SDEWES Centre has been involved in two FP7 projects, three Horizon 2020 projects, one EMFF / EASME project for blue economy, three projects under the Interreg fund, one project under the EUKI fund, one project under the EEA and Norway Grants and one project under the European Strategy for Danube Region (EUSDR) fund START.

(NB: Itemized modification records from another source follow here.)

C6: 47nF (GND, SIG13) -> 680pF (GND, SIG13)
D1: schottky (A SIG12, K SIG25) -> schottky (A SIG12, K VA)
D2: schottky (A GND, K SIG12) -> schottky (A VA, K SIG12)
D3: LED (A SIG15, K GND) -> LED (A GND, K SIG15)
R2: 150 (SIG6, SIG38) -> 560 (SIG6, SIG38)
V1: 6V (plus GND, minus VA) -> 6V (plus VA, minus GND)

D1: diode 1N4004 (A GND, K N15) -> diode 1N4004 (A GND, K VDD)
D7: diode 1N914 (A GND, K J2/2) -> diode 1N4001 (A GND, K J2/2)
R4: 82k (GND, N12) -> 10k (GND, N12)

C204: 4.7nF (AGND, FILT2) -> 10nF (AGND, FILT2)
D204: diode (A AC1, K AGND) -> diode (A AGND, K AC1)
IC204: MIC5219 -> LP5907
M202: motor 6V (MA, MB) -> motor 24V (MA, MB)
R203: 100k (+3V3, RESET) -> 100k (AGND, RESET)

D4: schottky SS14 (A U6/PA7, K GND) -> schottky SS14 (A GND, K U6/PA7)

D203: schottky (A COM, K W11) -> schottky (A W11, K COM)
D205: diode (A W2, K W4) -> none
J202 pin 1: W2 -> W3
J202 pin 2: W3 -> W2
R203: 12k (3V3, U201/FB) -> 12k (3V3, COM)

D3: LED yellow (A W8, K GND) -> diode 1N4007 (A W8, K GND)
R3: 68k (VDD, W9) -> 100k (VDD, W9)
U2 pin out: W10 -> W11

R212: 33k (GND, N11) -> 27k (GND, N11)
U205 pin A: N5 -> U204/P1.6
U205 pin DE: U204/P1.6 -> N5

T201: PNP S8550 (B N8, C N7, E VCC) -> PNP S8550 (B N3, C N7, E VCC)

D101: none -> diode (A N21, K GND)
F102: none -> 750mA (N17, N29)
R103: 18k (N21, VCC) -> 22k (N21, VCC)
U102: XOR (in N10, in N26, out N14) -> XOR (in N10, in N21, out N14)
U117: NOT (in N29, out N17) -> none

SDEWES-Skopje (Macedonian section) has also been involved in several projects, including four Horizon 2020 projects

== SDEWES Index ==
In line with the aims of the SDEWES Center, an index is also developed to benchmark the performance of cities across aspects that are related to energy, water and environment systems. With the namesake of the Center, the SDEWES Index consists of 7 dimensions, 35 indicators, and close to 25 sub-indicators. It is currently applied to 120 cities.